### WHAT IS EXPECTED:
Every line with the string "size" in it belongs in your answer, so copy them all from the data.

### WORKING DATA:
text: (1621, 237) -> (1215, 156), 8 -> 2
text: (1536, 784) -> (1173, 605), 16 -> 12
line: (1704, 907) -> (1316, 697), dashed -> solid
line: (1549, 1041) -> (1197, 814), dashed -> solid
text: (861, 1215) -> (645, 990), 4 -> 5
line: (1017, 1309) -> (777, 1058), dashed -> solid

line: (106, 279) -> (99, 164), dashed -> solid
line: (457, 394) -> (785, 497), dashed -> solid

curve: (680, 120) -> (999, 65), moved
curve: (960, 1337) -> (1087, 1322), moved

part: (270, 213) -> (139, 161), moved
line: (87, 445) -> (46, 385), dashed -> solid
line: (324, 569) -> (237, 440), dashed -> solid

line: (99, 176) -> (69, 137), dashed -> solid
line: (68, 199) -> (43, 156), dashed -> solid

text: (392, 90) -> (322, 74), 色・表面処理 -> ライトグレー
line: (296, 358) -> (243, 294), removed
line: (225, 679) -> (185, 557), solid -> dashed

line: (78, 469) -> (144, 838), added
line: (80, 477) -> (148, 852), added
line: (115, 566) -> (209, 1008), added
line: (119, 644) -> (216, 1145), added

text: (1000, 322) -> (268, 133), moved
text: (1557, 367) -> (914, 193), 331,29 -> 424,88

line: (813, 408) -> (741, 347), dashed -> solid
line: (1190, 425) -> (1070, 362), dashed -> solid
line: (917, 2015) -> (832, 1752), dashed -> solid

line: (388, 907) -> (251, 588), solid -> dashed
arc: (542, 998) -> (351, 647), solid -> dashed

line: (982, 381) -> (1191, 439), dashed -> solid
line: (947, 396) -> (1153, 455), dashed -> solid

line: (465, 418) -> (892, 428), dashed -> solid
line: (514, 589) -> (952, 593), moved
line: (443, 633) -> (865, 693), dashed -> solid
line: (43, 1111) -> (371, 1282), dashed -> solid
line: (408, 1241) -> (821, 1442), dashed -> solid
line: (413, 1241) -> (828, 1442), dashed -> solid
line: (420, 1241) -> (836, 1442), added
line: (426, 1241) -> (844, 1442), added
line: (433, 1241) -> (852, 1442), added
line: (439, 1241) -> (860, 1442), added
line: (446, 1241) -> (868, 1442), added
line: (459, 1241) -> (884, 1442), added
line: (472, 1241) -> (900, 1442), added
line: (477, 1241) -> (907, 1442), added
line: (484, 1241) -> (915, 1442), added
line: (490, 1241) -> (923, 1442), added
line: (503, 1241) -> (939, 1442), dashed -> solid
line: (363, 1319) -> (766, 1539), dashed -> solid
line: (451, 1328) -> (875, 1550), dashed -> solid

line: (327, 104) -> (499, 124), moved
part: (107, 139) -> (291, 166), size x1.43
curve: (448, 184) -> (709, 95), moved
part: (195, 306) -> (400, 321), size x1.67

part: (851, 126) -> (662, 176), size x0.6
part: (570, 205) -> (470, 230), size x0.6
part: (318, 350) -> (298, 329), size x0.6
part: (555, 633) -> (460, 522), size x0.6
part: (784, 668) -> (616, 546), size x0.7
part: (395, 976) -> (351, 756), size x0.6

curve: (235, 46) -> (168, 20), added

### RESULT:
part: (107, 139) -> (291, 166), size x1.43
part: (195, 306) -> (400, 321), size x1.67
part: (851, 126) -> (662, 176), size x0.6
part: (570, 205) -> (470, 230), size x0.6
part: (318, 350) -> (298, 329), size x0.6
part: (555, 633) -> (460, 522), size x0.6
part: (784, 668) -> (616, 546), size x0.7
part: (395, 976) -> (351, 756), size x0.6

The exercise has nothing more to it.